KALEIDESCAPES (2020-?)

KALEIDESCAPES: ‘RAVE ON’

This collection is inspired by closed eye hallucination, kaleidoscopes, feedback loops and chaos theory. Made in the 2nd UK lockdown in the Winter of 2020. These artworks provided me with a very personal kaleidoscopic escape, a technicolour adventure into the unknown. A 30 year body of work in the making. The original ‘fluro acrylic paintings’ and ‘fluro body painted self portraits’ were created in the height of my raving days in 1991. In 2020 whilst trawling through my archive I found these negatives, they were then scanned and digitally reworked: KALEIDESCAPES: ‘RAVE ON’ were re-born...

 **FEEDBACK LOOPS: Order and chaos can emerge on their own, from a simple system with feedback. A feedback loop is a picture in a picture in a picture, small changes become rapidly amplified as they loop around. Even though you can describe each stage in the process mathematically. There’s no way of predicting how tiny changes will end up in the final image.

**CHAOS THEORY: The study of apparently random or unpredictable behaviour in systems governed by deterministic laws.

**CLOSED EYE HALLUCINATIONS: Under psychedelics, when your eyes are closed the brain may function ‘as if’ there is a visual input when there is none - creating kaleidoscopic patterns.

 

ORDER + CHAOS (2021-22)

When nature, neon dust and black light collide..

Evolving over the past two years during the UK’s extreme weather events; a snow dump in spring and an urban heatwave in the summer months. The combined artificial; neon dust, black light, and natural elements; snow, earth and flora - fuse and mutate to create the ORDER + CHAOS Collection.

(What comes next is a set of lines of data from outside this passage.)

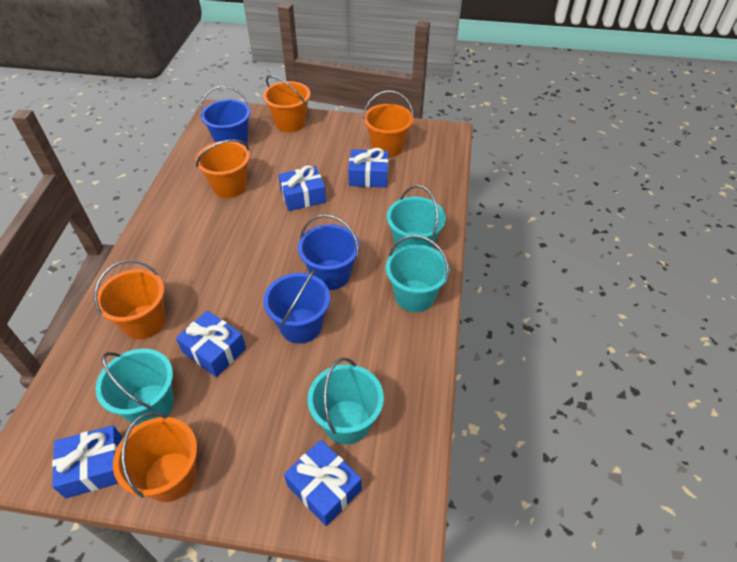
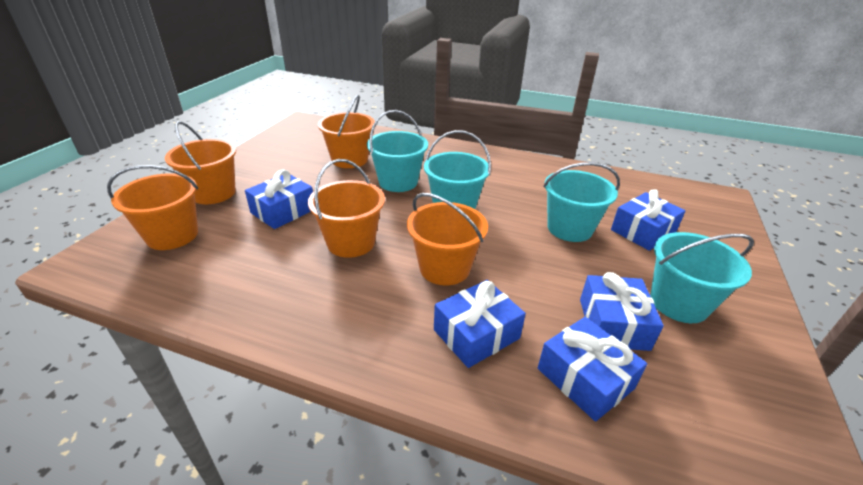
blue bucket: 3 -> 0

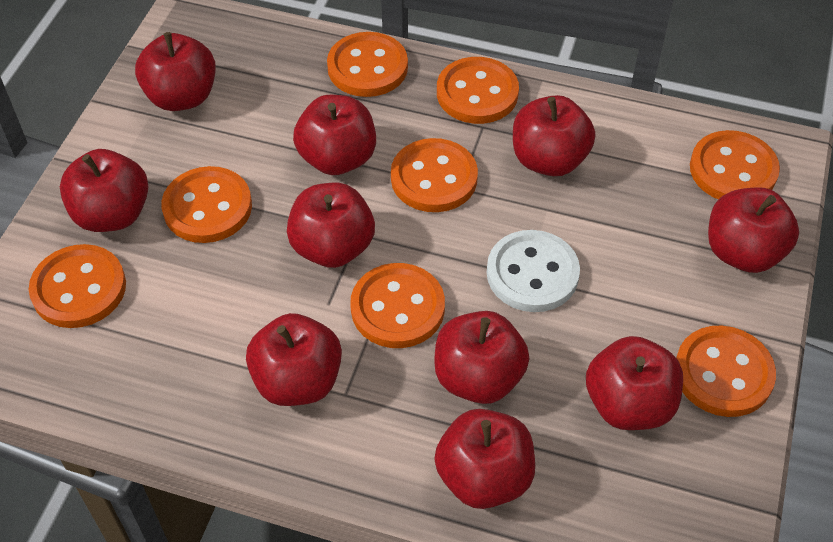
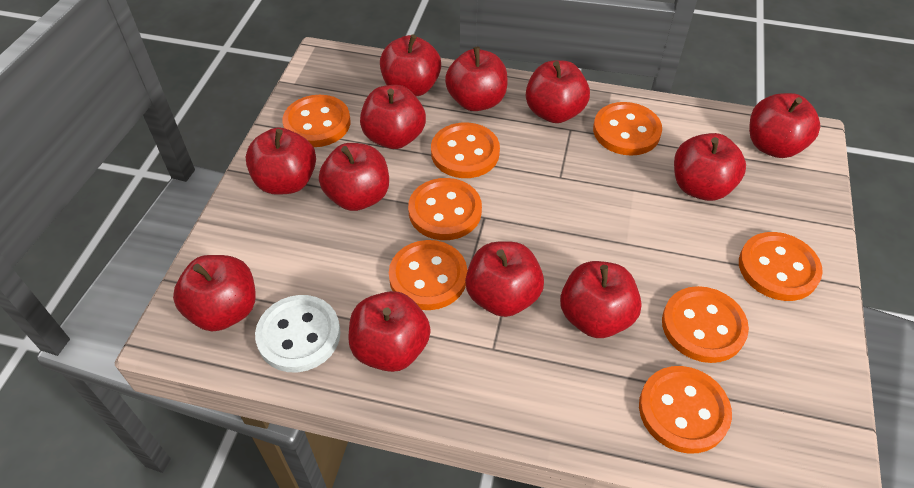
red apple: 10 -> 12

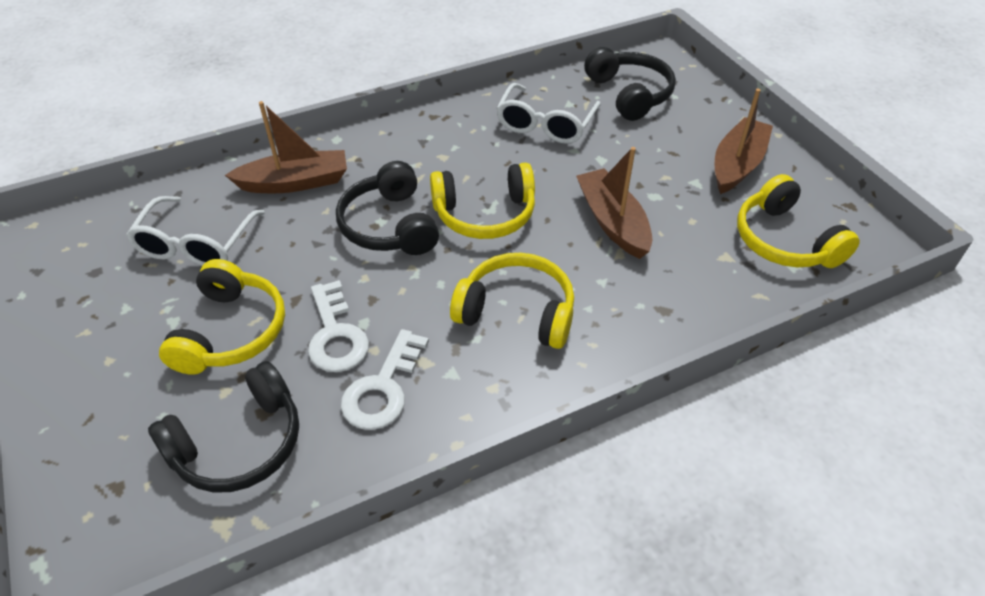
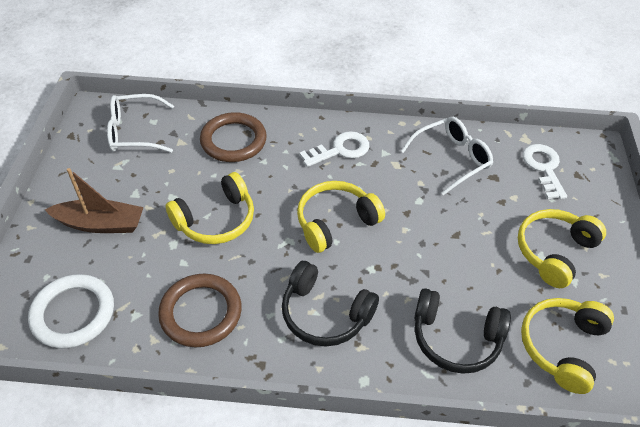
black headphones: 3 -> 2
brown boat: 3 -> 1
brown ring: 0 -> 2
white ring: 0 -> 1

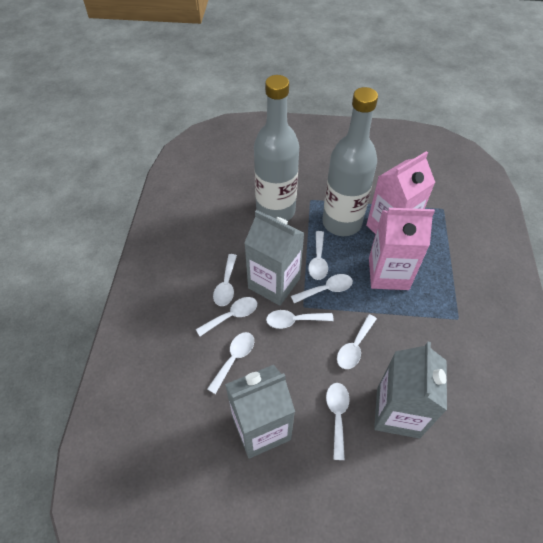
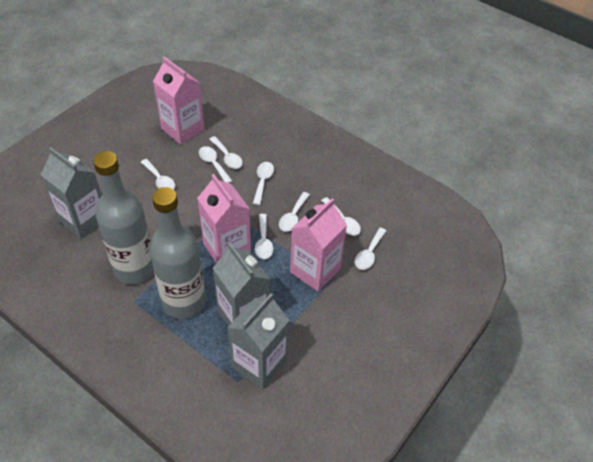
pink carton: 2 -> 3

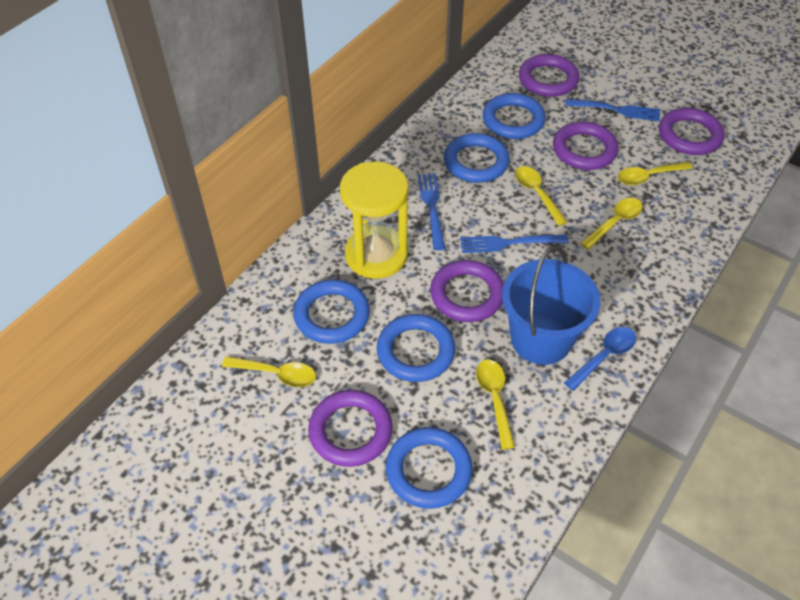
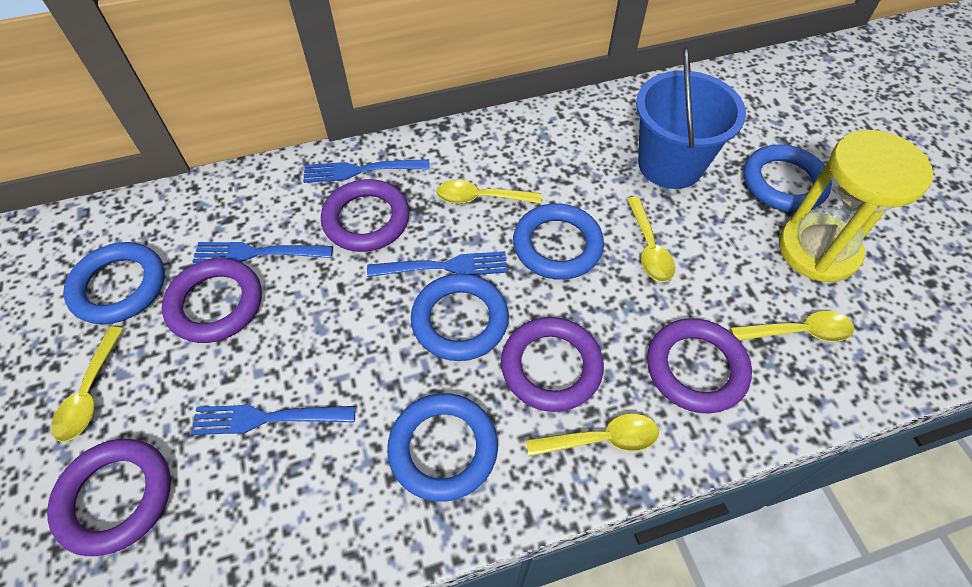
blue fork: 3 -> 4
blue spoon: 1 -> 0

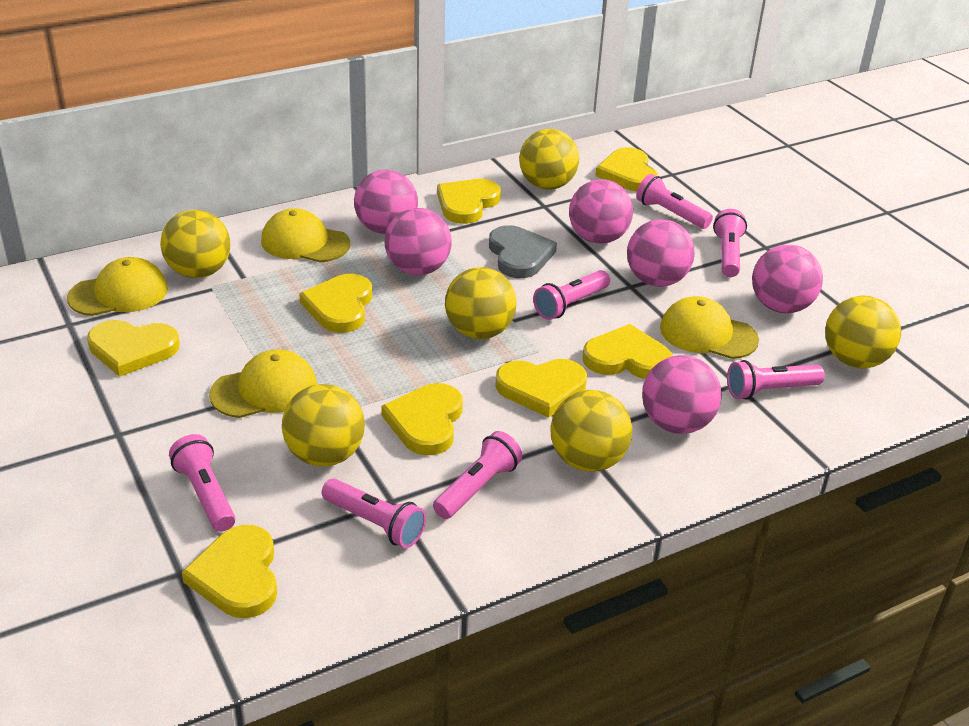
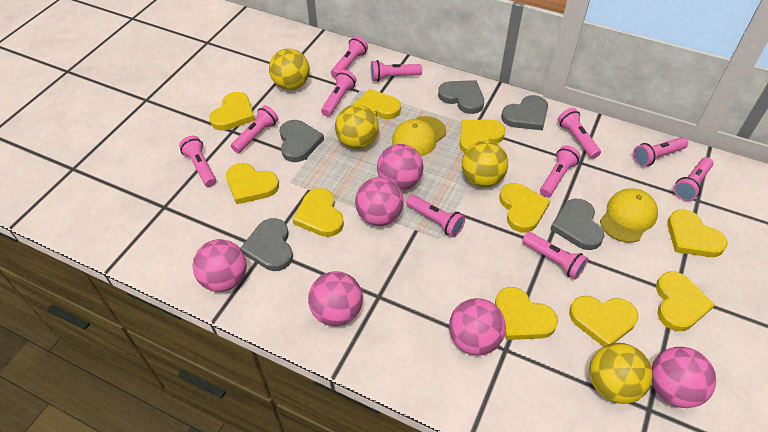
grey heart: 1 -> 5
pink flashlight: 7 -> 11
yellow ball: 6 -> 4
yellow cap: 4 -> 2
yellow heart: 8 -> 10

These artworks are named after different translations of ‘Mother Earth’’ and of the different types of ‘Snowflakes’.

 

 

[TRACE]

Explores transformation and permanence in the urban micro-landscapes of 21st-century London. Fragments of human artefacts register as litter but speak to wider themes of consumerism and the inscription of human desires onto the environment. Discarded and disused, these found objects are the waste products of food, drugs, drink, furniture, industrial waste, sex and sport. At the end of their intended lives, they nevertheless persist as street-level agents of human activity. Their physical micro transformations of dismemberment, melting and decay are not isolated taphonomic processes but are constitutive of environmental pollution and the reconfiguring of the biosphere. Often hidden from mind, if not sight, [Trace] re-contextualises the detritus of modern urban life as vibrant, fascinating objects embedded in the circuits of global capital and exchange. [Trace] forces us to consider our role as environmental and geological actors in the age of the Anthropocene.